Every moment with Owen was a new lie she fed herself.
He was the man she loved. There was nothing she doubted in her relationship with him. The absence of love’s warmth meant to fill her body was her own fault; her inability to reach climax when they had sex was a problem for which only she was to blame.
It doesn’t mean she never tried, though. Abby had spent nights attempting to pleasure herself to the thought of Owen: the only person she should be thinking of; the only person supposed to be capable of reaching her to her climax.
And yet, all she felt was nothing. She laid in her bed, carnal and romantical dissatisfaction utterly consuming her. She was convinced that she was simply incapable of experiencing any sort of attraction exceeding platonicity.
But it only grew more confusing from there.

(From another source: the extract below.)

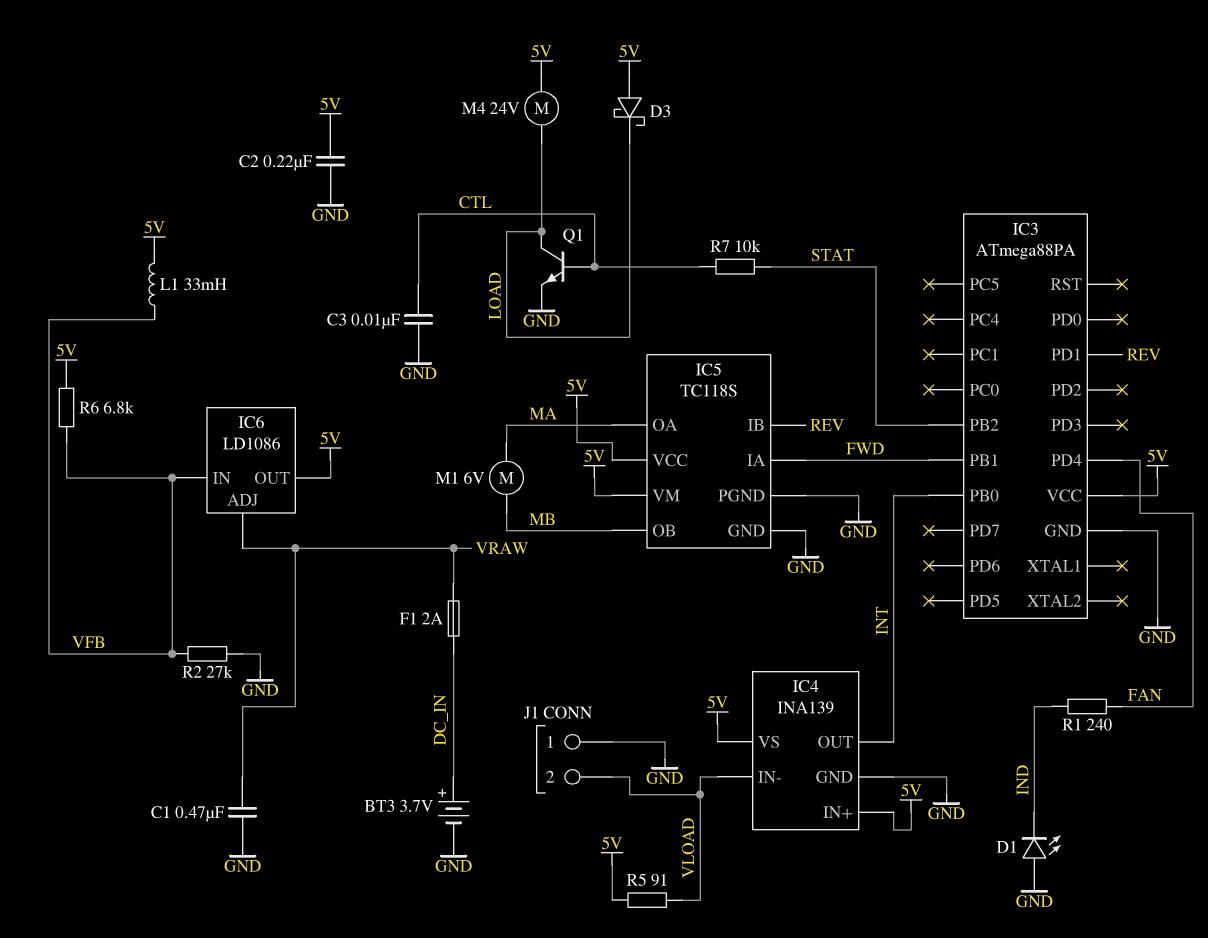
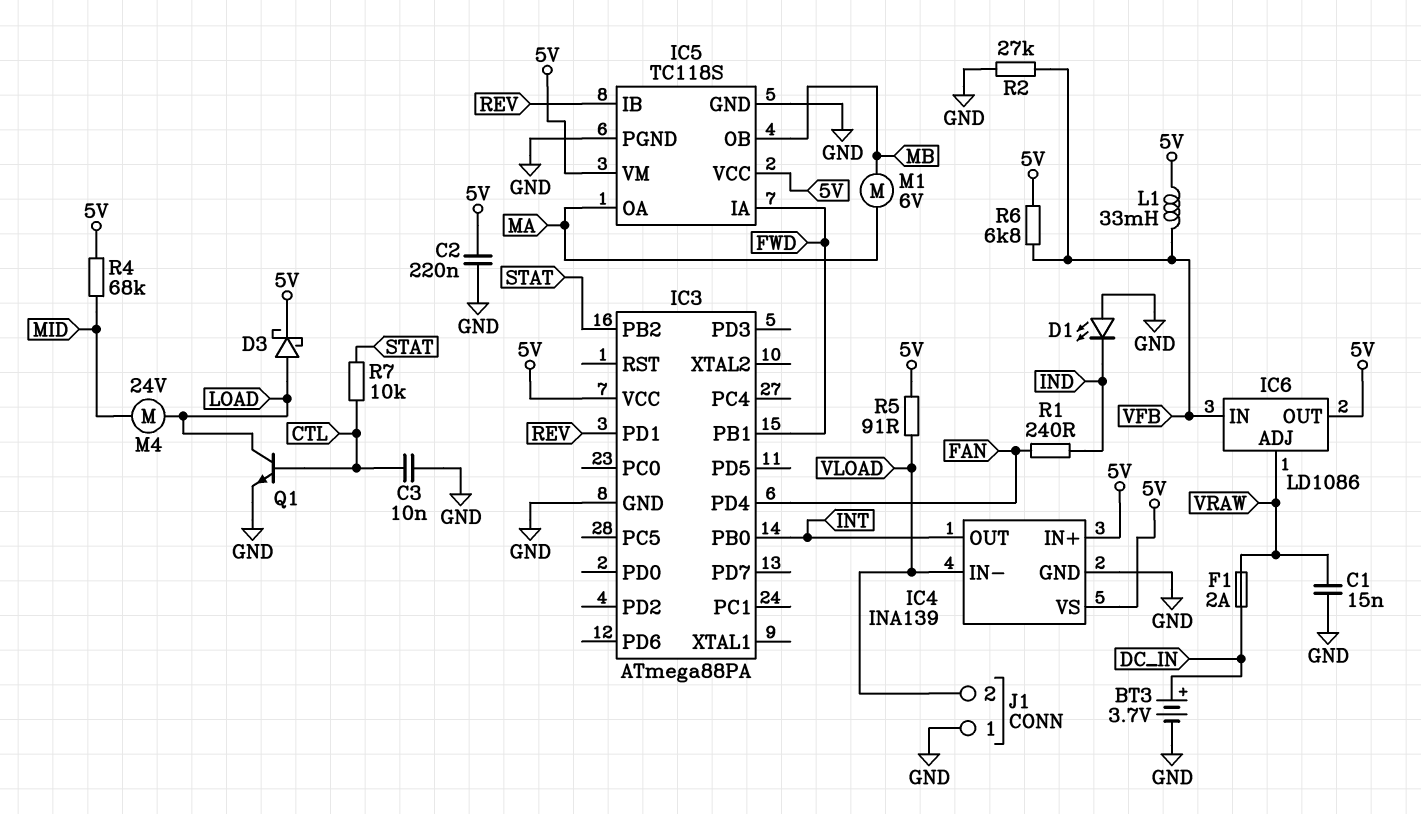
C1: 470nF (GND, VRAW) -> 15nF (GND, VRAW)
D3: schottky (A 5V, K LOAD) -> schottky (A LOAD, K 5V)
M4: motor 24V (5V, LOAD) -> motor 24V (LOAD, MID)
R4: none -> 68k (5V, MID)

In another one of her inevitably futile attempts of bringing herself to climax to the thought of Owen, she felt her mind begin to drift to another thought that would hopefully bring her to that much desired release.
She didn’t intend for it to, but the man was just not doing it for her.
That night, she thought of a woman.
That night, she came so hard she swore she could see stars.
A specific woman she thought of in particular, but she would never admit who it was that finally relieved that ache. Not even in the confines of her own thoughts.
And so here she found herself, seated on the soft cushion of your worn-out couch.
You were Abby’s sole friend who was openly lesbian. Abby had seen you bring women over numerous times before. She had listened to your rants about your sexual and romantic encounters with women.
She even helped set you up with one, which harbored a slight odd feeling in the pit of her stomach for a reason she couldn’t quite decipher.
She had thought of it many times: what it was like being with a woman. She didn’t really know what to make of those thoughts. Whether it was mere curiosity, or perhaps something more.
And now here she sat next to you, trying to find the confidence to speak.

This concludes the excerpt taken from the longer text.